Michele Mincuzzi è originario di Bari ma vive al nord da molto tempo. Ha 56 anni, è sposato e ha due figli.

Da tempo all’Alfa Romeo sono in corso lunghe e non facili trattative sindacali. Il 28 Giugno è proprio il giorno dopo la fine della soluzione della vertenza.

Alle 19:30 l’ingegnere lascia lo stabilimento e sale sulla sua Alfetta. Mezz’ora di strada e sarà a casa, in via Ruffini 8. Gli aggressori lo aspettano sotto l’abitazione, sanno che il momento più favorevole è quando l’uomo scende dall’auto per aprire il cancello del box.

Quando infila la chiave nella serratura qualcuno alle spalle gli chiede un’informazione. Si volta, ha appena il tempo di di intravedere il volto di un uomo a meno di un metro. Scorge altri due con un passamontagna rossa che si avvicinano. Pensa a una rapina, ha lo stipendio in tasca. Tenta di reagire, ma viene colpito al naso, che si frattura.

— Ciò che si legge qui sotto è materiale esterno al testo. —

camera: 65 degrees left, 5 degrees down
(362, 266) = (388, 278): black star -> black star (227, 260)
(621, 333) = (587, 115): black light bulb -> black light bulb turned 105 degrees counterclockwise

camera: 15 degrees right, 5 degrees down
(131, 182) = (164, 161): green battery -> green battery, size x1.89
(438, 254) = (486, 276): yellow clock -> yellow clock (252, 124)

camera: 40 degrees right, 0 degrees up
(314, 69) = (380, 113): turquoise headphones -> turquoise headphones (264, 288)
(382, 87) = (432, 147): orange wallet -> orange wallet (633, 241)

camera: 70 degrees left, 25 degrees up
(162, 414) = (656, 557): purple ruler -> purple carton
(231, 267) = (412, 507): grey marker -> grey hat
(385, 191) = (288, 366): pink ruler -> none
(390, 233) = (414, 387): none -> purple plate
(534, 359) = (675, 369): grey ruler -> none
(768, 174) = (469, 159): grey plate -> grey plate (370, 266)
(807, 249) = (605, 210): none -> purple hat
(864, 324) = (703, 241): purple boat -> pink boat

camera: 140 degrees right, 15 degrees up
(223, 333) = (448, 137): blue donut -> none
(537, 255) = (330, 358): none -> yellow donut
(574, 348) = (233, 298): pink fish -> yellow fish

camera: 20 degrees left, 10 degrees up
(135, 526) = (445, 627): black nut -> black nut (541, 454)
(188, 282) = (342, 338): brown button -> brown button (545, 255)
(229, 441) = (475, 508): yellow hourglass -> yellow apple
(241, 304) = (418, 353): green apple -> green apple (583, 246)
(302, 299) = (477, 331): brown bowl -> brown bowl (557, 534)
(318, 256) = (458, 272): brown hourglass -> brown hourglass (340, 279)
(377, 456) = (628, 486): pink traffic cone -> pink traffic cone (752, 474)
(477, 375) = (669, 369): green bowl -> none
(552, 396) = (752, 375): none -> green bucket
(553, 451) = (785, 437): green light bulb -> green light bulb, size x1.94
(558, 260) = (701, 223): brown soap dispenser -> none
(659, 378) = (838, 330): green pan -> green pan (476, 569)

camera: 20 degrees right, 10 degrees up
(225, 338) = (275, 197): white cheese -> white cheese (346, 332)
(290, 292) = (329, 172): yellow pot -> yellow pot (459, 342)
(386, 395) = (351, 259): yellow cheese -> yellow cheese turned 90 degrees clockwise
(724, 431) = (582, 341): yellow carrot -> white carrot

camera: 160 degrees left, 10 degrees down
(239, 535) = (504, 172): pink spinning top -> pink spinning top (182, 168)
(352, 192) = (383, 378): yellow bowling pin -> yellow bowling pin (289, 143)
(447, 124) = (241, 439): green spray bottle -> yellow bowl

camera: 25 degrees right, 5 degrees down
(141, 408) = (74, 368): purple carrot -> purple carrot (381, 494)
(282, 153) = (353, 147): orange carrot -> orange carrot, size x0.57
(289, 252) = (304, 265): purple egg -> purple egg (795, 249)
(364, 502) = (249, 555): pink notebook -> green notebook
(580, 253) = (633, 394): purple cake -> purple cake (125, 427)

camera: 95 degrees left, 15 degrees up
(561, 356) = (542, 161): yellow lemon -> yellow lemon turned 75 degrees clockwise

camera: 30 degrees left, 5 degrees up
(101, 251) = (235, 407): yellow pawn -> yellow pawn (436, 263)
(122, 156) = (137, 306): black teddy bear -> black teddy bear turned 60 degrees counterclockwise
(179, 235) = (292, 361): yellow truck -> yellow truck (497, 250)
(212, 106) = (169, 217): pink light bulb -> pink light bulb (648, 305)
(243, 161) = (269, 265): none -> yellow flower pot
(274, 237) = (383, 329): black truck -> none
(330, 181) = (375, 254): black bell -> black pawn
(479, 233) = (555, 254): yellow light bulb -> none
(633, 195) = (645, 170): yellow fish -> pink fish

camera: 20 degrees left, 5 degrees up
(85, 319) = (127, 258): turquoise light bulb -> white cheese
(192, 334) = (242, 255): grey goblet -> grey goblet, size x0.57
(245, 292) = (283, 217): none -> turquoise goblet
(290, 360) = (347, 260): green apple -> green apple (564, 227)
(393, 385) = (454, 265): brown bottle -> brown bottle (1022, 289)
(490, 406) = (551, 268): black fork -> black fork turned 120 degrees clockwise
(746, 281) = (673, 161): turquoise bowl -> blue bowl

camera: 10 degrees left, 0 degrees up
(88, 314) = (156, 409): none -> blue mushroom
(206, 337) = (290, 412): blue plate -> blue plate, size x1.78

I tre gli mettono un cappuccio in testa e se ne vanno con un furgone 850 targato MI 902338, targa presa da almeno tre testimoni.

Viene portato in un covo e interrogato dalle 21:30.

Di quella strana udienza Mincuzzi dirà:

Non lo chiamerei un processo. È stata più che altro una discussione abbastanza pacata. I miei rapitori esponevano le loro teorie sulla società, ma mi permettevano di controbattere.

Mario Moretti, armato e mascherato, fa parte del commando che lo rapisce.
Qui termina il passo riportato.